[llvm] [TableGen] Rework `EmitIntrinsicToBuiltinMap` (PR #104681)
Rahul Joshi via llvm-commits
llvm-commits at lists.llvm.org
Mon Aug 19 20:43:12 PDT 2024
https://github.com/jurahul updated https://github.com/llvm/llvm-project/pull/104681
>From f5ee88cbbb8c5739402674c54bcac4bae3f17e77 Mon Sep 17 00:00:00 2001
From: Rahul Joshi <rjoshi at nvidia.com>
Date: Sat, 17 Aug 2024 06:43:36 -0700
Subject: [PATCH] [TableGen] Rework `EmitIntrinsicToBuiltinMap`
Rework `IntrinsicEmitter::EmitIntrinsicToBuiltinMap` for improved
peformance as well as refactored the code.
Performance:
- Current generated code does a linear search on the TargetPrefix,
followed by a binary search on the builtin name within that
target's builtins.
- Improve the performance of this code in 2 ways:
(a) Use binary search on the target prefix to lookup the builtin
table for a target.
(b) Improve the (common) case of when all builtins for a target
share a common prefix. Within that target's lambda, check thus
common prefix first, and then do the binary search on the
builtin name with the common prefix removed. This should help
both code size by creating a smaller static string table and
runtime by reducing the cost of binary search on smaller
strings.
Refactor:
- Use range based for loops for iterating over maps.
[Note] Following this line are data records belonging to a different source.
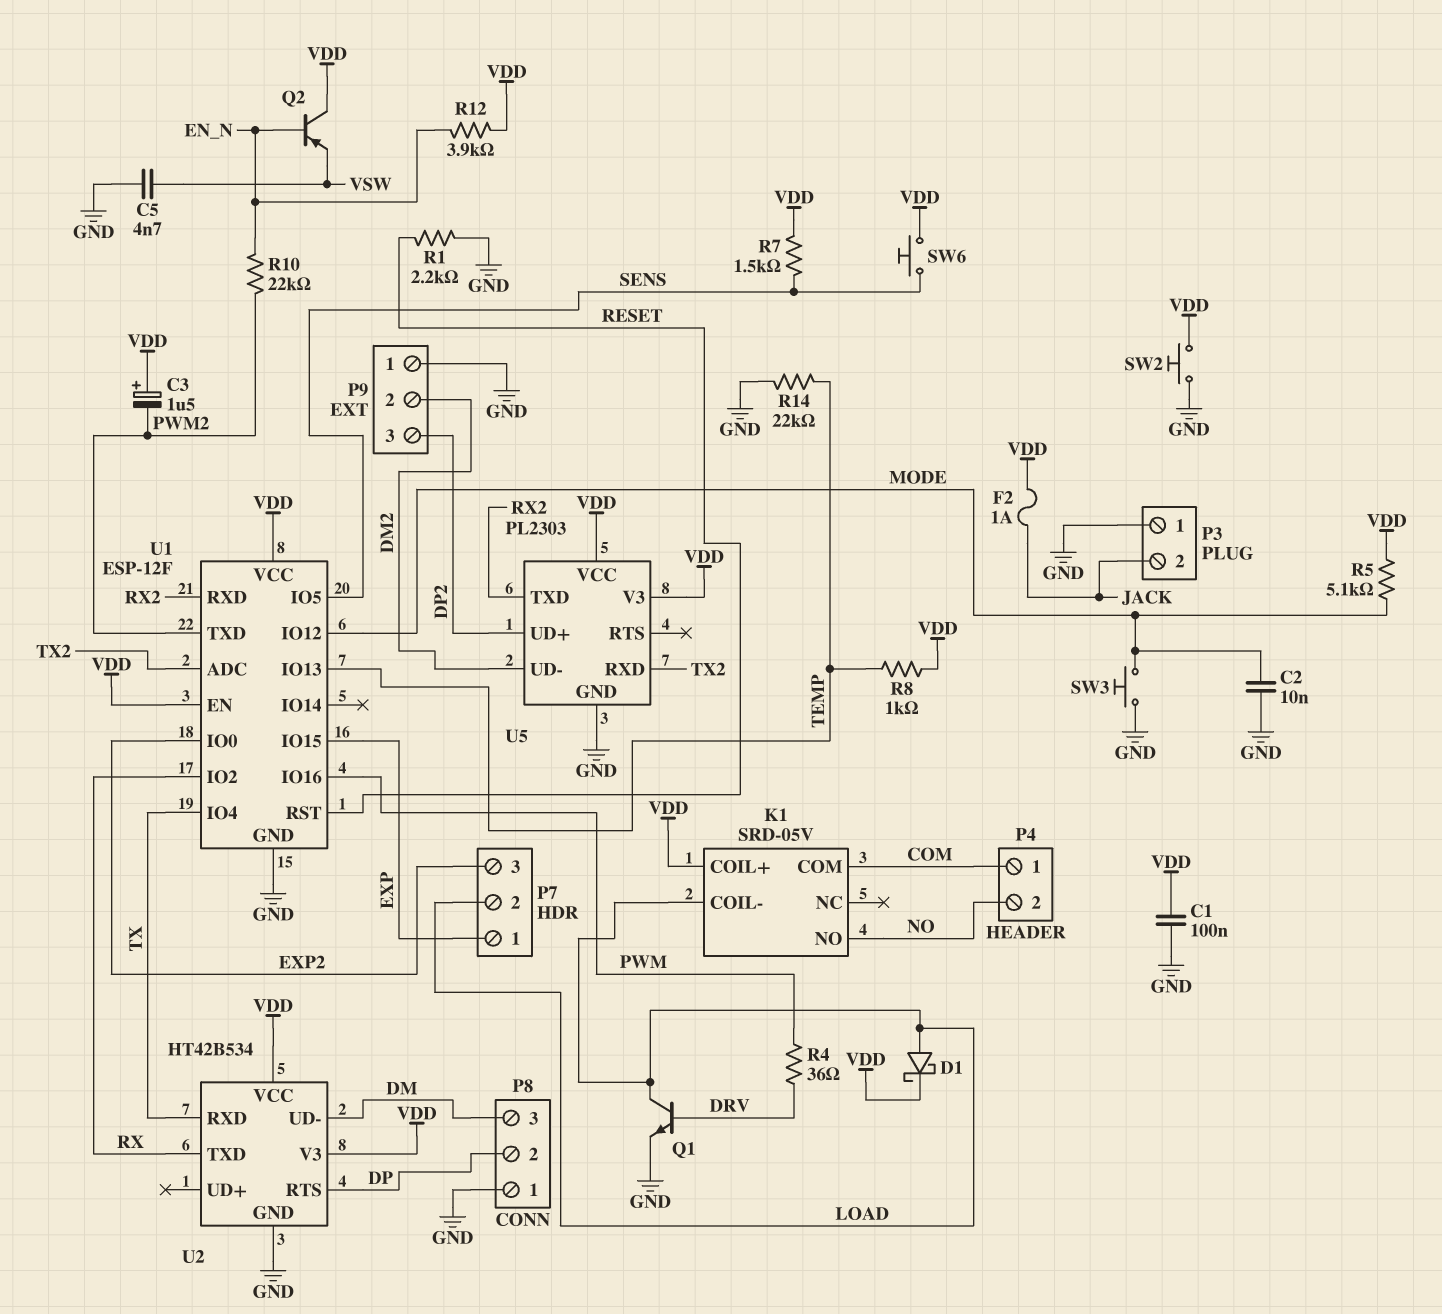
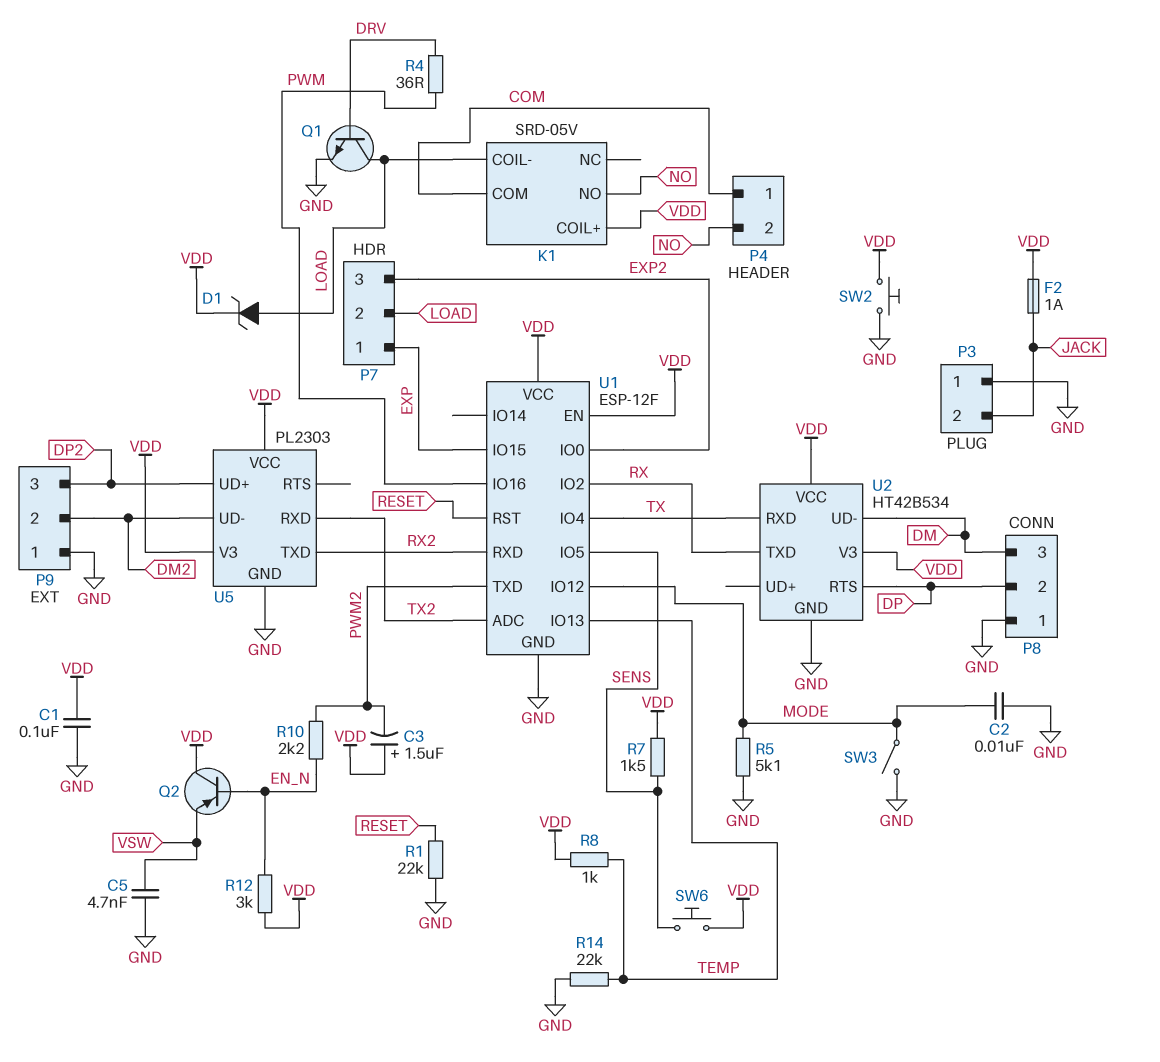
D1: schottky (A LOAD, K VDD) -> zener (A LOAD, K VDD)
R1: 2.2k (GND, RESET) -> 22k (GND, RESET)
R5: 5.1k (MODE, VDD) -> 5.1k (GND, MODE)
R10: 22k (EN_N, PWM2) -> 2.2k (EN_N, PWM2)
R12: 3.9k (EN_N, VDD) -> 3k (EN_N, VDD)
SW3: button (GND, MODE) -> switch (GND, MODE)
- Use formatv() and C++ raw string literals to simplify the emission code.
---
llvm/benchmarks/CMakeLists.txt | 2 +
.../GetIntrinsicForClangBuiltin.cpp | 50 ++++
llvm/include/llvm/IR/Intrinsics.h | 4 +-
.../llvm/TableGen/StringToOffsetTable.h | 13 +-
llvm/utils/TableGen/IntrinsicEmitter.cpp | 220 ++++++++++++------
5 files changed, 221 insertions(+), 68 deletions(-)
create mode 100644 llvm/benchmarks/GetIntrinsicForClangBuiltin.cpp
diff --git a/llvm/benchmarks/CMakeLists.txt b/llvm/benchmarks/CMakeLists.txt
index 52d726451ada96..713d4ccd3c5975 100644
--- a/llvm/benchmarks/CMakeLists.txt
+++ b/llvm/benchmarks/CMakeLists.txt
@@ -1,5 +1,7 @@
set(LLVM_LINK_COMPONENTS
+ Core
Support)
add_benchmark(DummyYAML DummyYAML.cpp PARTIAL_SOURCES_INTENDED)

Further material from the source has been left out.